Keep this in mind - if you do not feel like you can fill 5 single spaced
pages with analysis of your network, then you have picked something too
simple.
Things I want to see in the final paper:
- What is the network you looked at? If appropriate, why does this
network
exist or what is it about?
- How did you collect your data? Was it by hand? Was the network already
available? Why did you make the choices you did?

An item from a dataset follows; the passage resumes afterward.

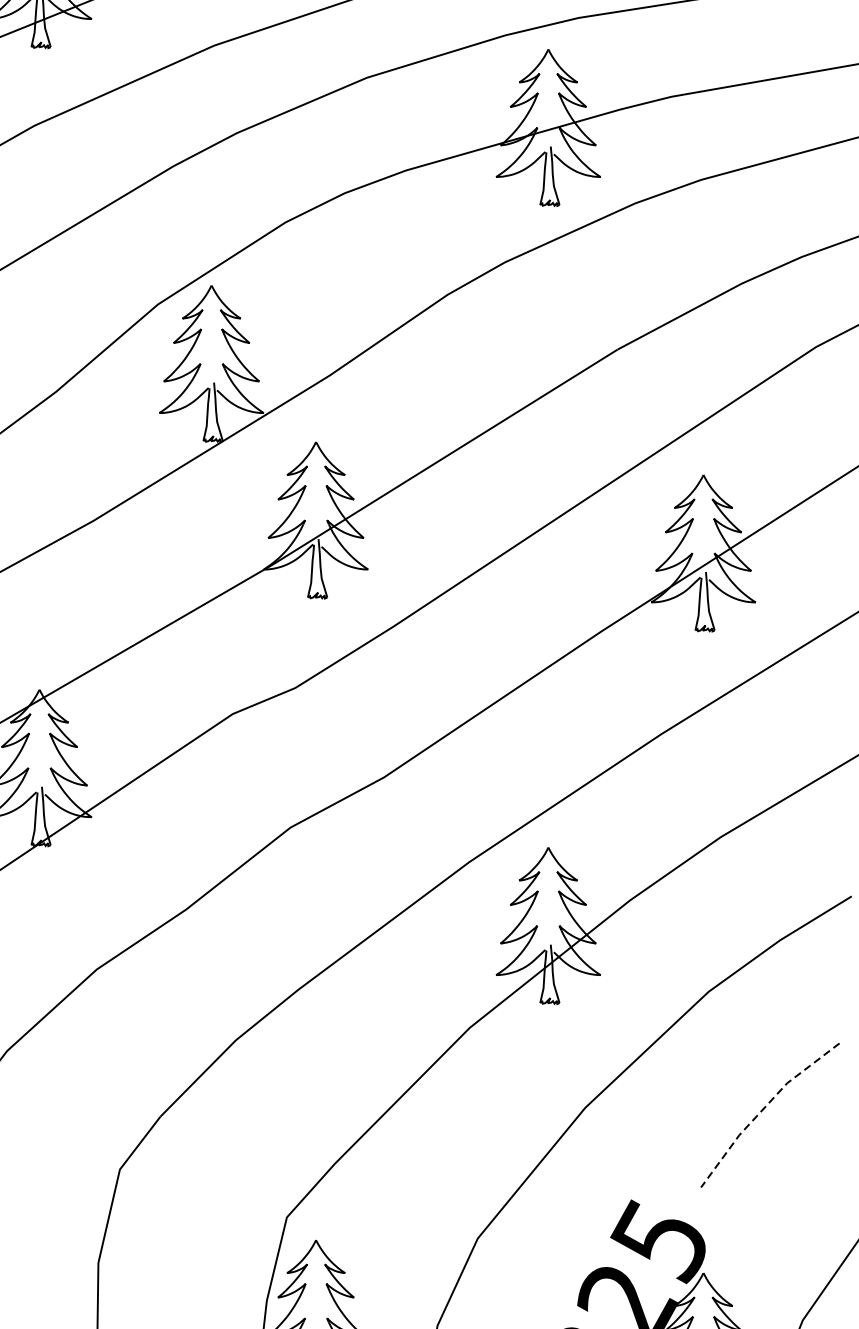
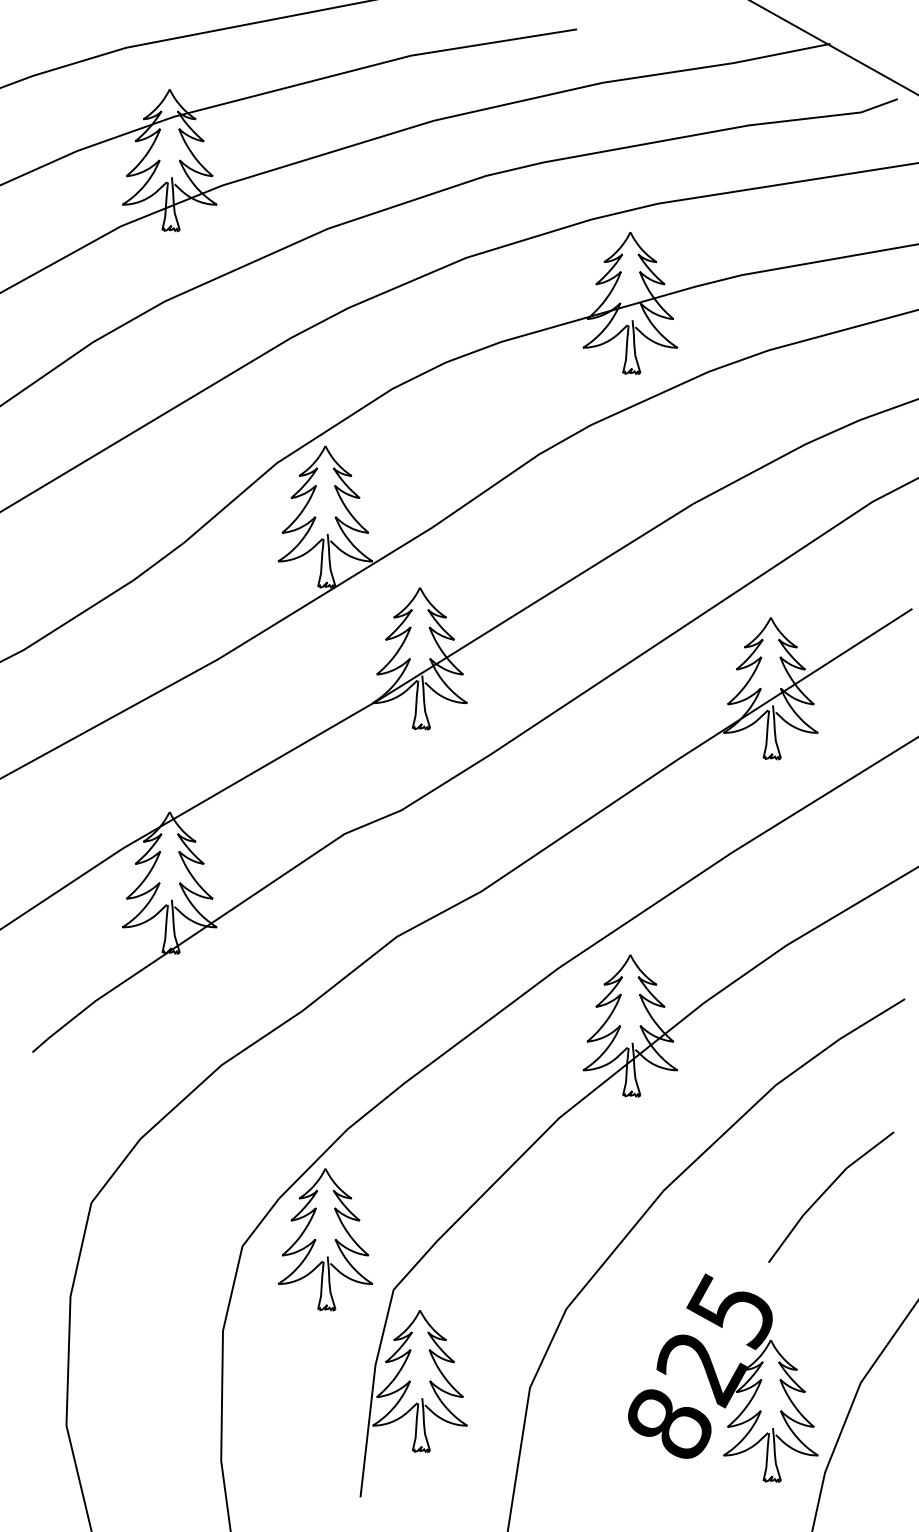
line: (763, 1108) -> (825, 1191), dashed -> solid
part: (211, 1161) -> (325, 1239), added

- Show visualizations. They count toward the page total but don't go
overboard. They shouldn't be HUGE nor should you use a dozen of them just
to take up space.
- Analysis - this is most important. Tell me interesting things you
discovered based on collecting and looking at this network. How do
features like centrality, tie strength, clustering, etc. relate to actions
or roles in the network? Use all the features from class that are
approrpriate. If you apply a network principle (e.g. Small Worlds) explain
why that is appropriate (e.g. give the statistics that show a high
clustering coefficient and low average shortest path length).
Things I *don't* want:
- A list describing each person in the network and their relationship to
others. E.g. "Bob is the father in this network. Jim, Joe, and Frank are
his sons. Jim is the oldest son. He is a carpenter and likes social
networks..." There's no analysis there and you won't get much credit for
this.
- A list of ations, e.g. "Bob commented 3 times on Franks posts. Frank
commented 10 times on Jim's posts and 4 times on Joe's posts". A little of
that is ok, but it's also not analysis and it bores me. It also shows you
haven't learned much if this is the best you can do!

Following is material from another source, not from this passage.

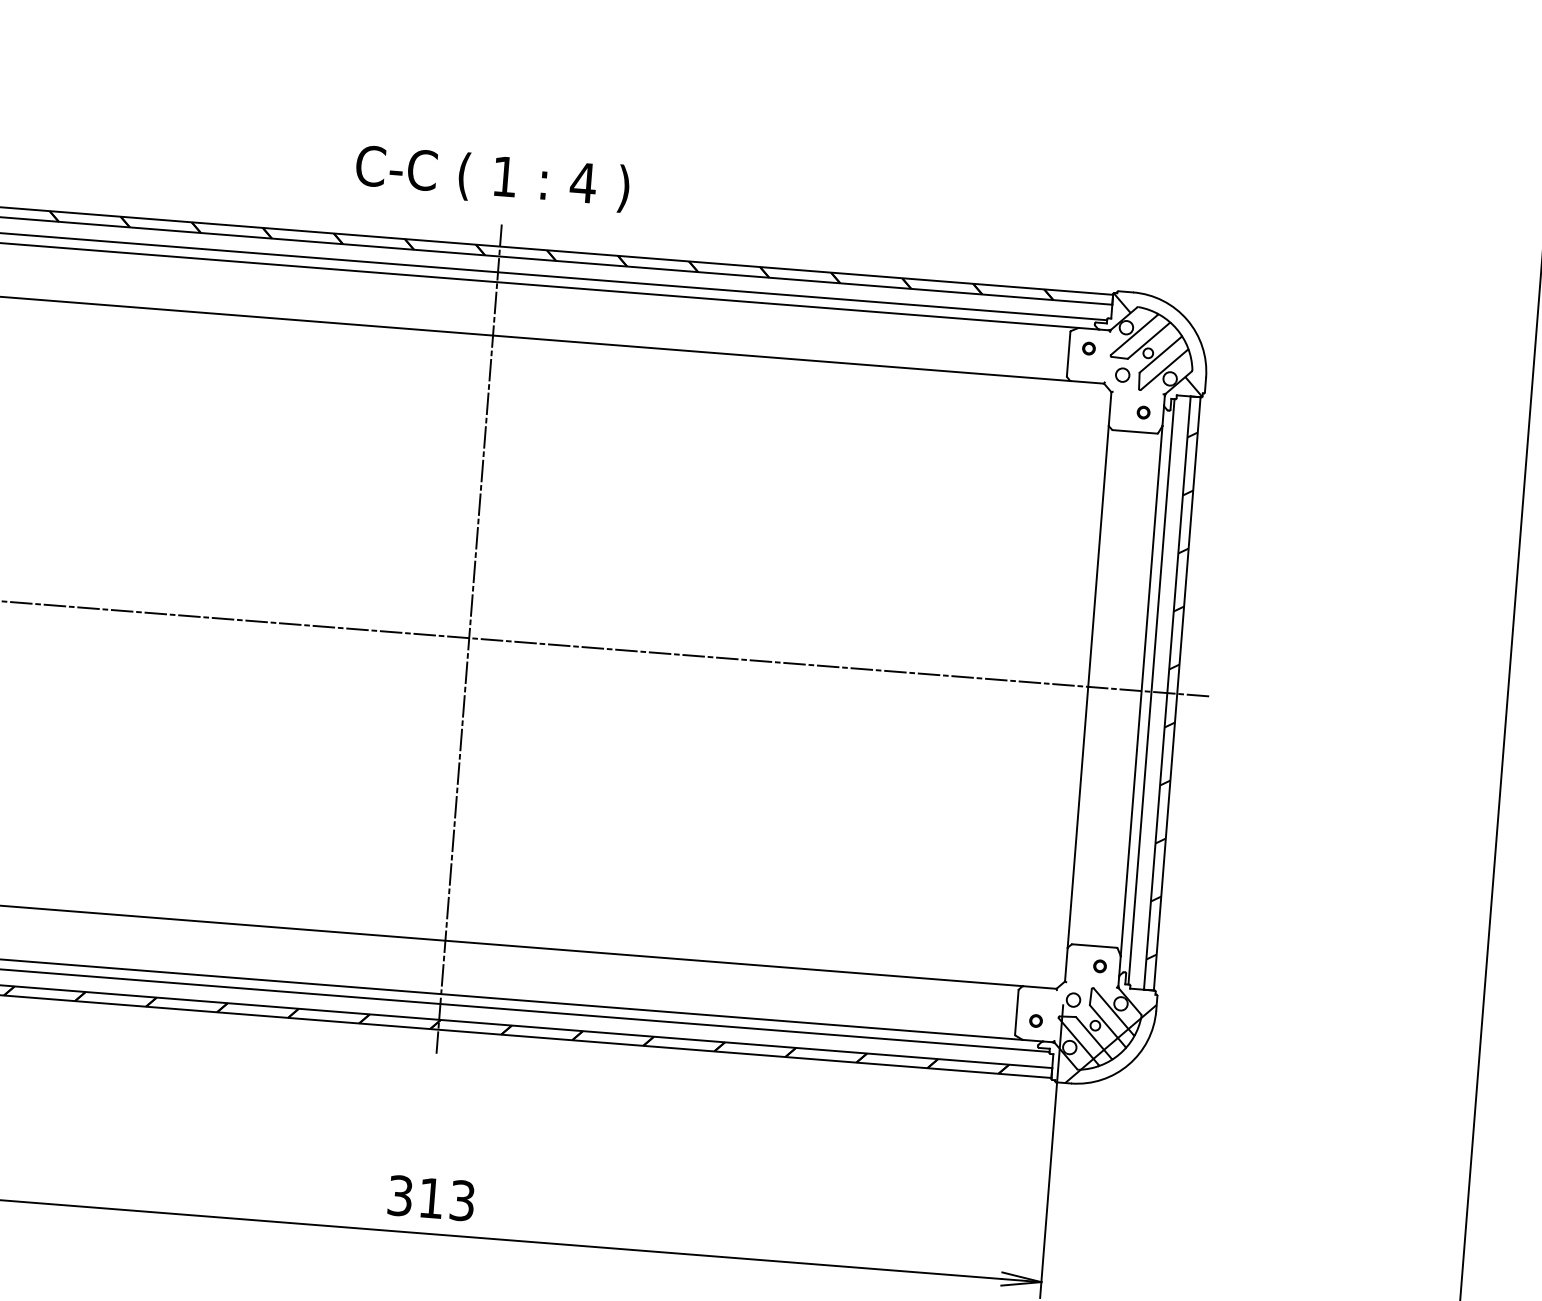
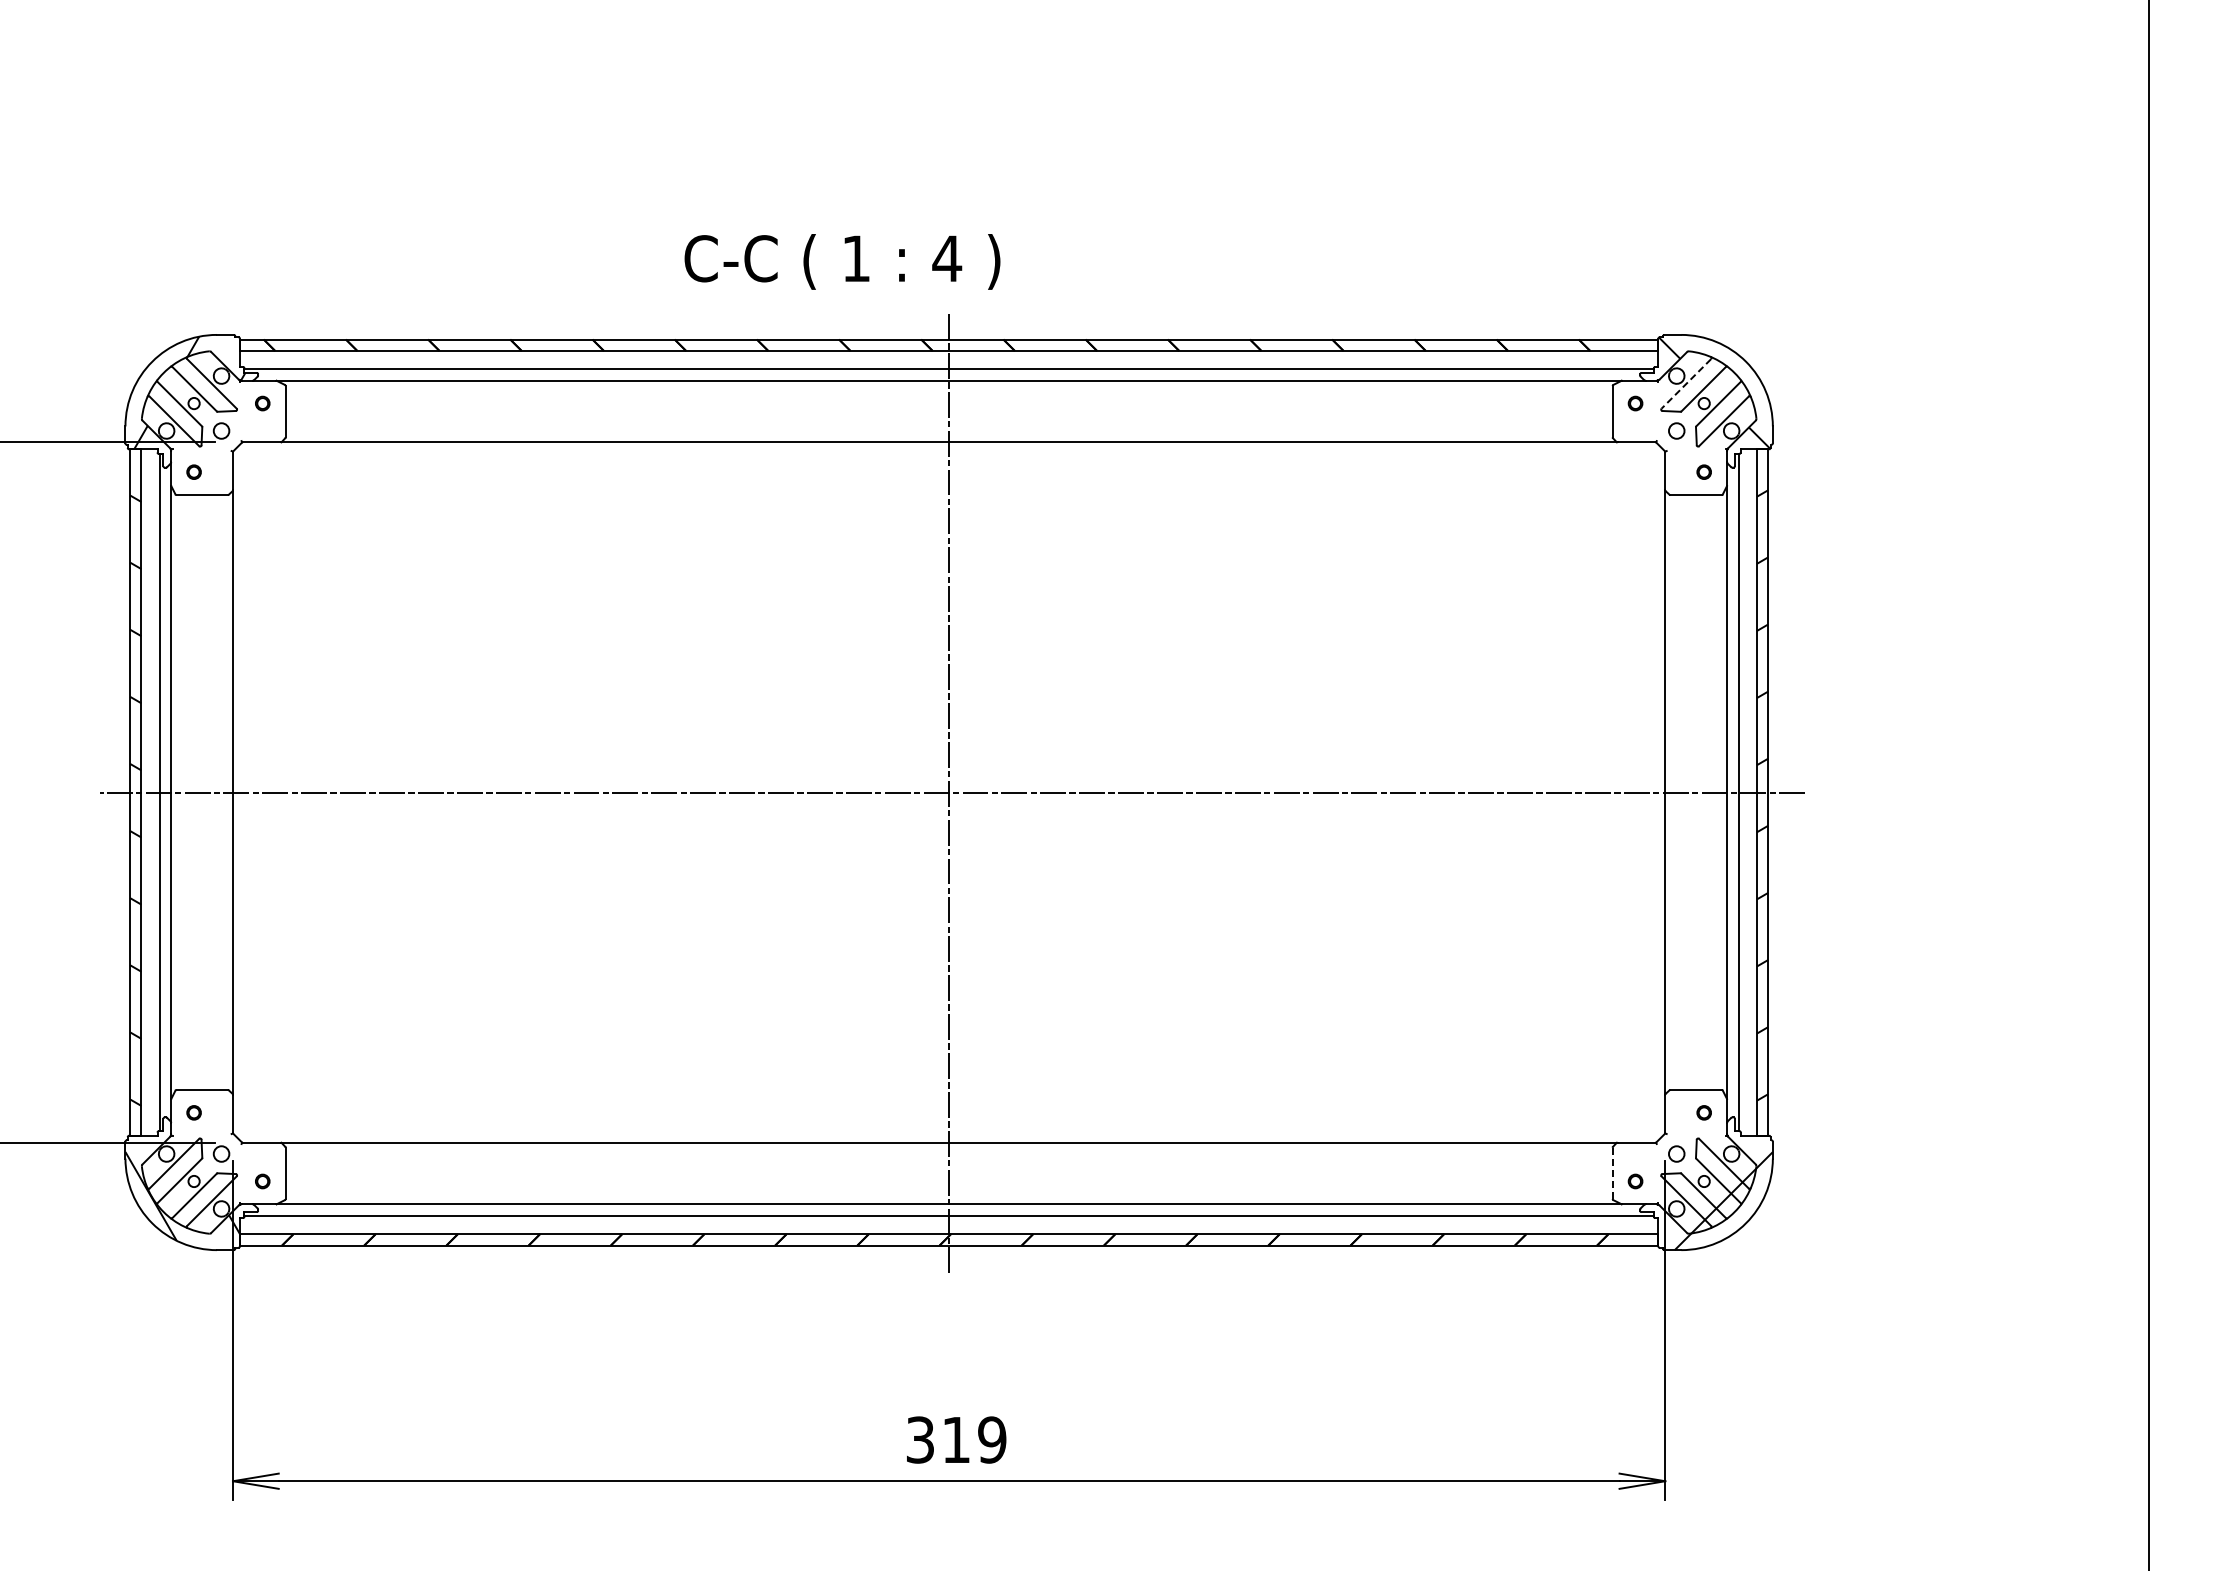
text: (492, 178) -> (842, 261), moved
line: (1134, 335) -> (1686, 384), solid -> dashed
line: (1016, 1012) -> (1612, 1173), solid -> dashed
text: (462, 1200) -> (992, 1439), 313 -> 319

Standard things you should be doing anyway: All statements you make must
have evidence to support them. If you are using outside sources, cite them
properly. Everything you submit must be your own work. Use standard 1"
margins with 12 point times font.
Grading
- 10% for meeting each of the first 5 deadlines above. No credit for
late
submissions. This is 50% total.
- 20% in-class presentation
- 30% final paper
Paper Grading
- Length: 2
- Writing quality: 2
- Description of data collection process: 1
- Visualization present: 1
- Analysis: 6
- Note: Depending on your network and the process, I may weight certain
things toward analysis. For example, if you wrote a lengthy computer
program to gather complex data, description of that code and analysis of
the data online would count toward this.